Largest mosque in the Balkans, located in Tirana, Albania

The Namazgah Mosque (Xhamia e Namazgjasë), also known as the Great Mosque of Tirana (Xhamia e Madhe e Tiranës), is a Sunni mosque, located in Tirana, Albania. With a capacity of 10,000 worshippers, it is the largest mosque in the Balkans (excluding East Thrace).

== History ==
Even after the fall of communism in Albania, in 1991, Muslim Albanians often complained about being discriminated against. While an Eastern Orthodox and Roman Catholic cathedrals were built, Albanian Muslims had no central mosque and had to pray in the streets until 2016. In 1992, the then president, Sali Berisha, laid the first stone of the mosque to be constructed near Namazgah Square, close to the Albanian parliament. Construction was delayed after the speaker of parliament, Pjetër Arbnori, a Catholic, contested the plans.

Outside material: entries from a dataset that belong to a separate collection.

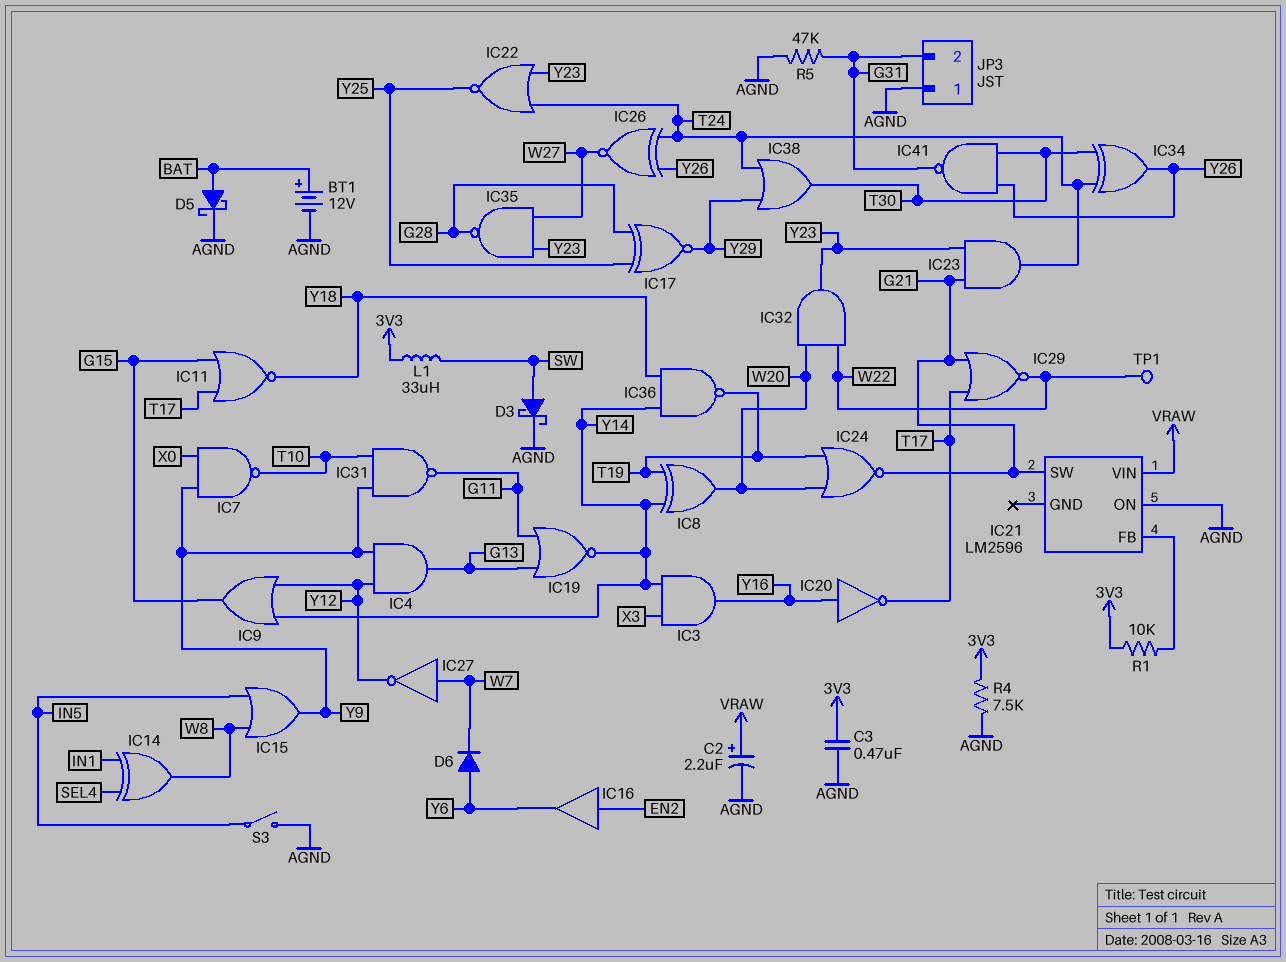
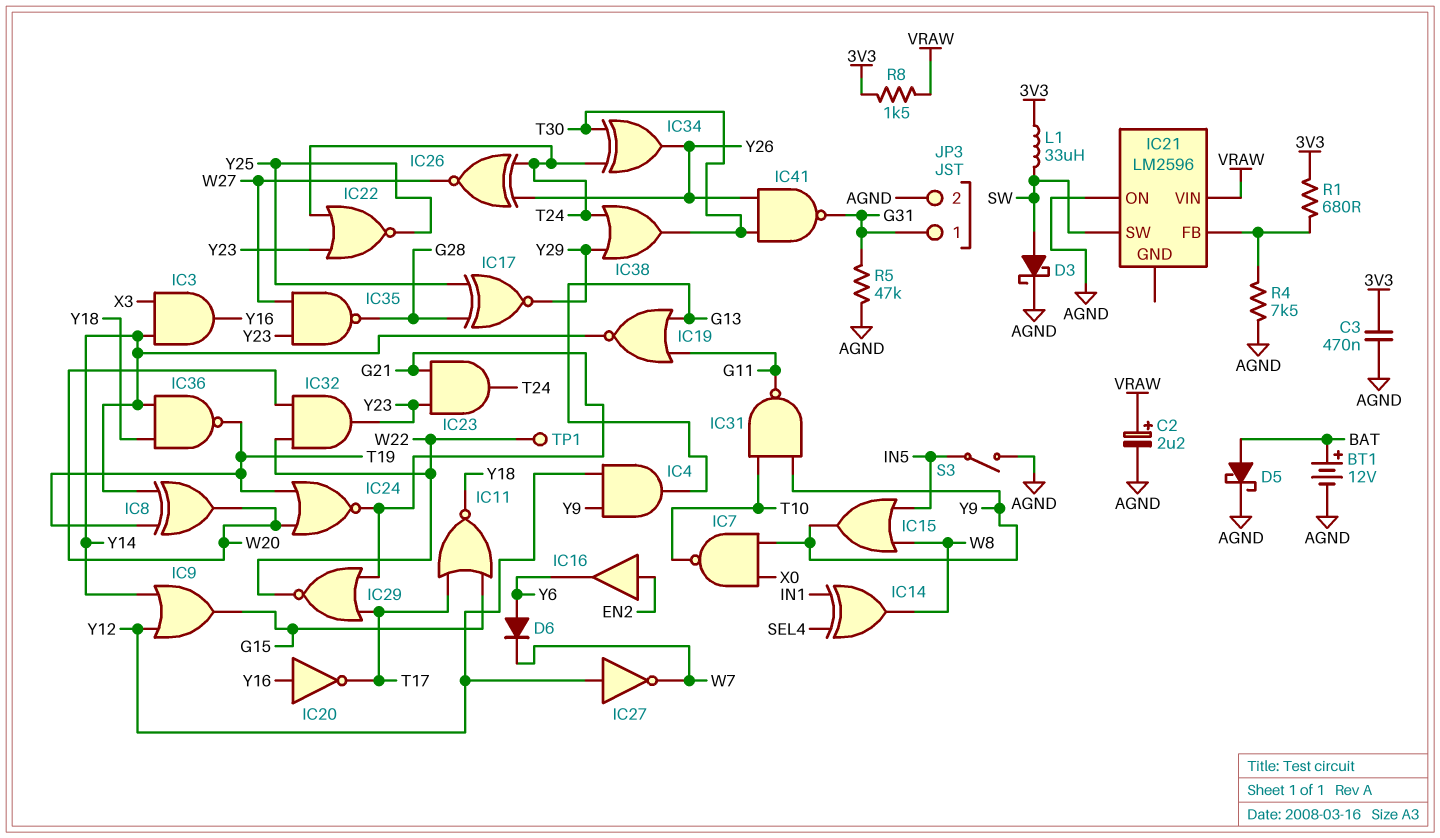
IC21 pin SW: G21 -> SW
IC27: NOT (in W7, out Y12) -> NOT (in Y12, out W7)
JP3 pin 1: AGND -> G31
JP3 pin 2: G31 -> AGND
R1: 10k (3V3, IC21/FB) -> 680 (3V3, IC21/FB)
R4: 7.5k (3V3, AGND) -> 7.5k (AGND, IC21/FB)
R8: none -> 1.5k (3V3, VRAW)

The decision to build the mosque was taken in 2010, by the mayor of Tirana, Edi Rama, and the mosque was considered necessary because there were only eight mosques in the city, down from 28 in 1967, due to destruction during the communist era. During Islamic holidays, the Skanderbeg Square was filled with Muslim worshipers, because the Ottoman-era Et'hem Bey Mosque, at the time Tirana's principal mosque, had a capacity of only 60 persons. Rain made Friday sermons impossible.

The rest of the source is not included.